The power of the prosecutor, if it exists, to make such an examination is not to be found outside of paragraph 410 of the Election law. That provision is as follows:
"It shall be the duty of said superintendents and their assistants in order to enforce the laws of this state, regarding the conduct of elections to investigate all complaints relating to the registration of voters, and for that purpose the said superintendents and their assistants, shall have full power and authority to visit and inspect any house, dwelling, building, inn, lodging house or hotel and interrogate any inmate, housedweller, keeper, caretaker, owner, proprietor or landlord thereof or therein as to any person or persons residing or claiming to reside therein or thereat; to inspect and copy any books, records, papers or documents relating to or affecting the elections, either general, special, primary or municipal, or the registration of voters in the custody and control of district boards, county boards, or the clerks or other officers of municipalities; to require every lodging housekeeper, landlord or proprietor to exhibit his register of lodgers therein at any time to such superintendent, his subordinates or any other person so designated by the said superintendent. Any person who neglects or refuses to furnish any information required or authorized by this act, or to exhibit the records, papers, or documents herein authorized to be inspected, or which are required to be exhibited, shall be guilty of a misdemeanor."
Prosecutor, insisting that appropriate authority is contained therein, relies upon a grammatical construction that we think is untenable. He reads the statutory authority thus:
"It shall be the duty of the said superintendents and their assistants, in order to enforce the laws of this state regarding the conduct of elections * * * to inspect and copy any books, records, papers or documents relating to or affecting the elections, either general, special, primary or municipal, or the registration of voters in the custody and control of the district boards, county boards or clerks or other officers of the municipality."

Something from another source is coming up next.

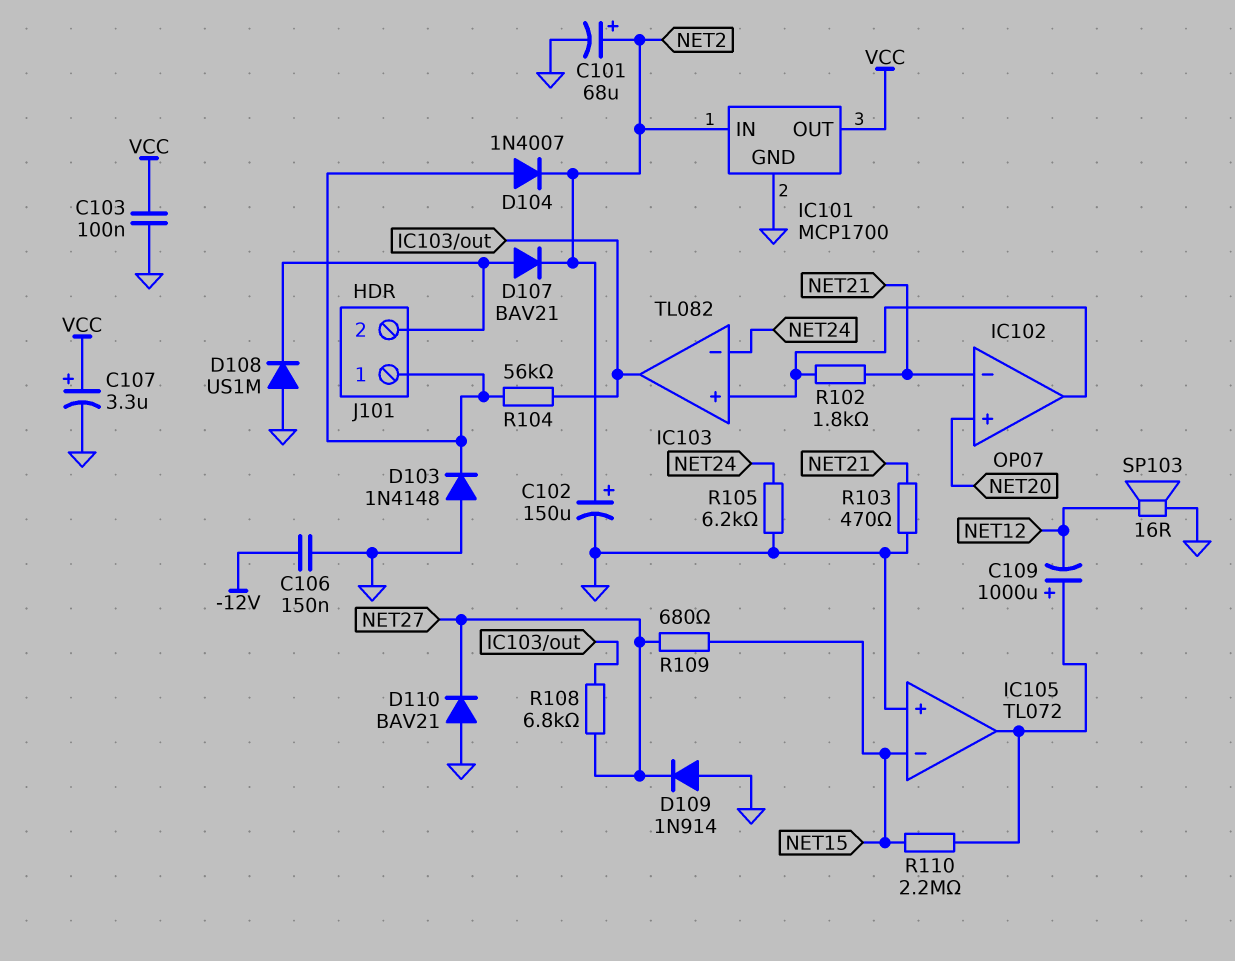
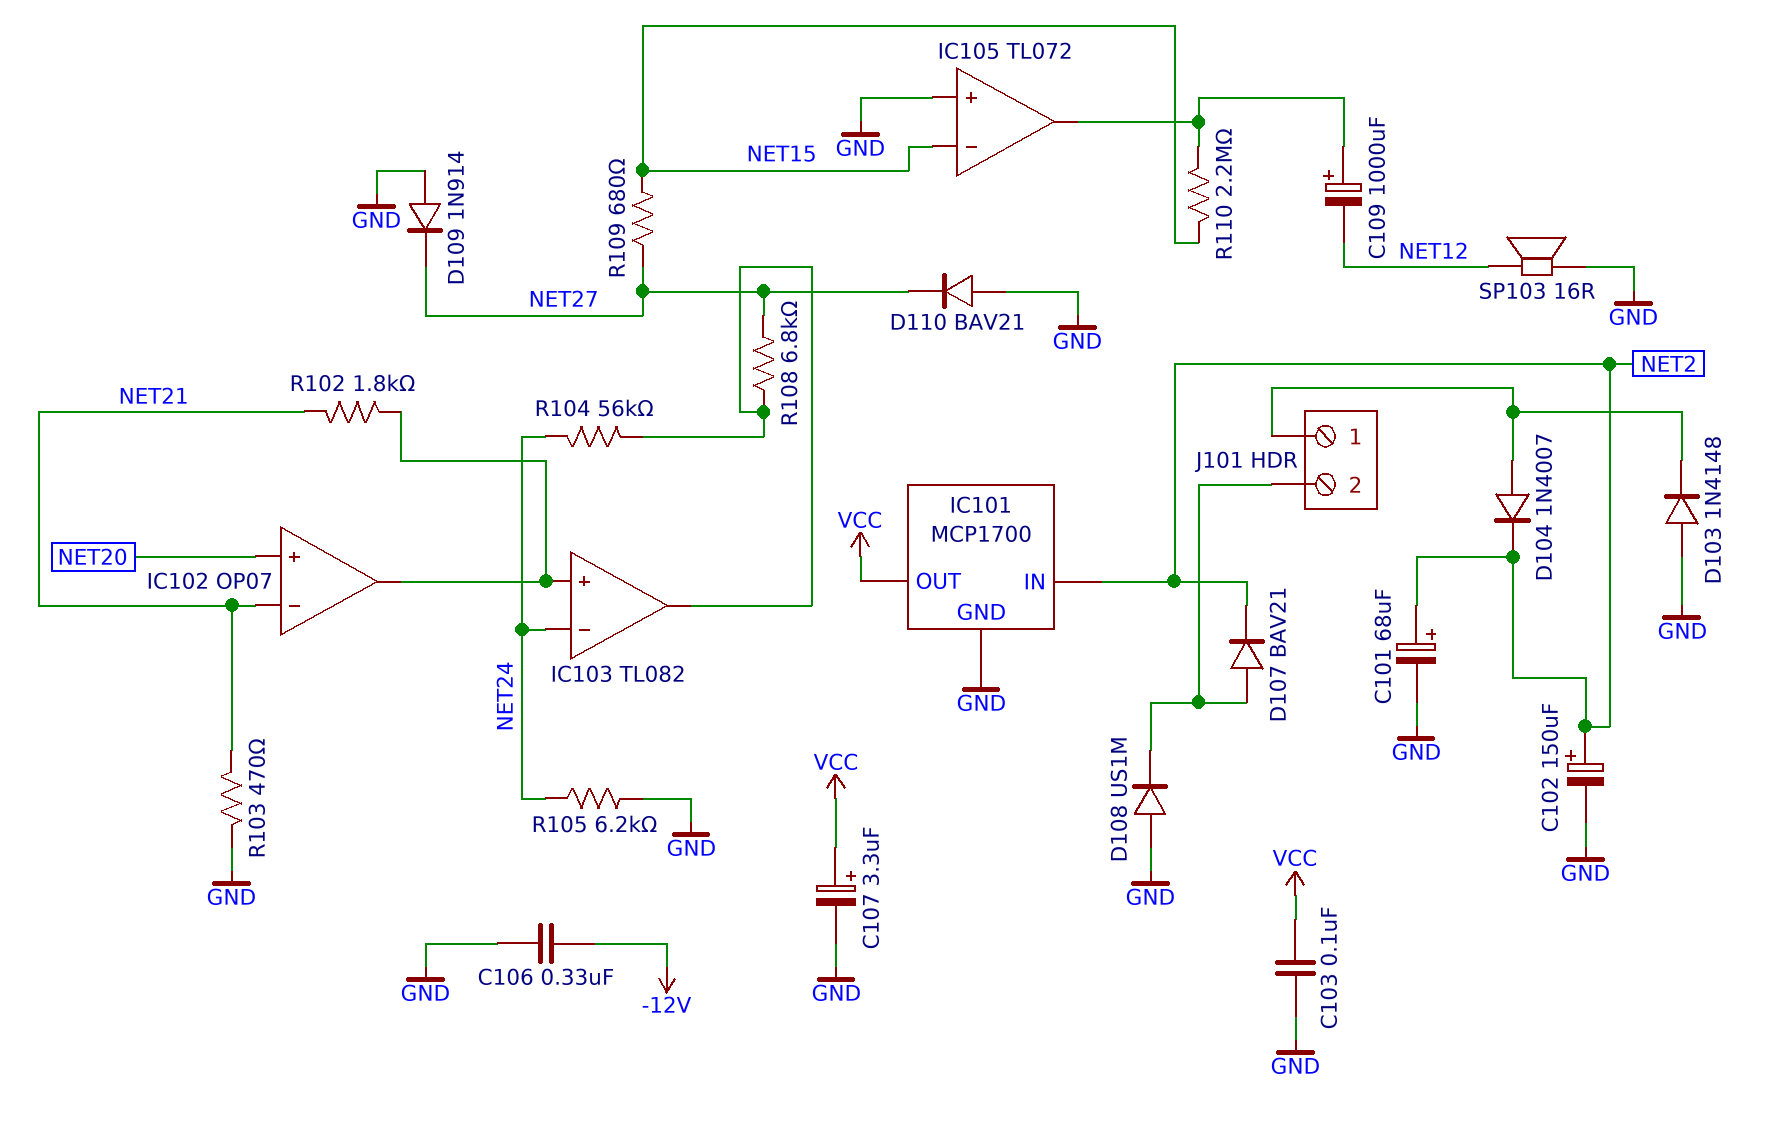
C106: 150nF (-12V, GND) -> 330nF (-12V, GND)
R104: 56k (IC103/out, J101/1) -> 56k (IC103/out, NET24)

If this arrangement were correct, it would be the duty of the superintendent to inspect and copy any books, records, papers or documents affecting the elections, general, special, primary or municipal. Duty is not duty if the person burdened may use his discretion as to whether or not he will accept the obligation as a duty; consequently the word "any," as here used, must be given the comprehensive sense of "all." Otherwise, "any books" means what? As a duty the expression means nothing because there is no method designated in the statute by which one book or some books are to be selected from the sum total as the objective of the duty. With what justification could an individual, or a court, point to a certain book and say to the prosecutor: "It is your duty to examine that book?" By what method of selection or elimination would the particularity of the duty be ascertained? We may not assume that the legislature in defining the duties of the superintendent of elections meant to make a forceless provision that it should be the duty of the superintendent of elections to do as he might wish regarding the inspection and copying of books. If, however, the word "any" is given the meaning of "all," the impracticability and the absurdity of the suggested statutory reading become too apparent for further discussion.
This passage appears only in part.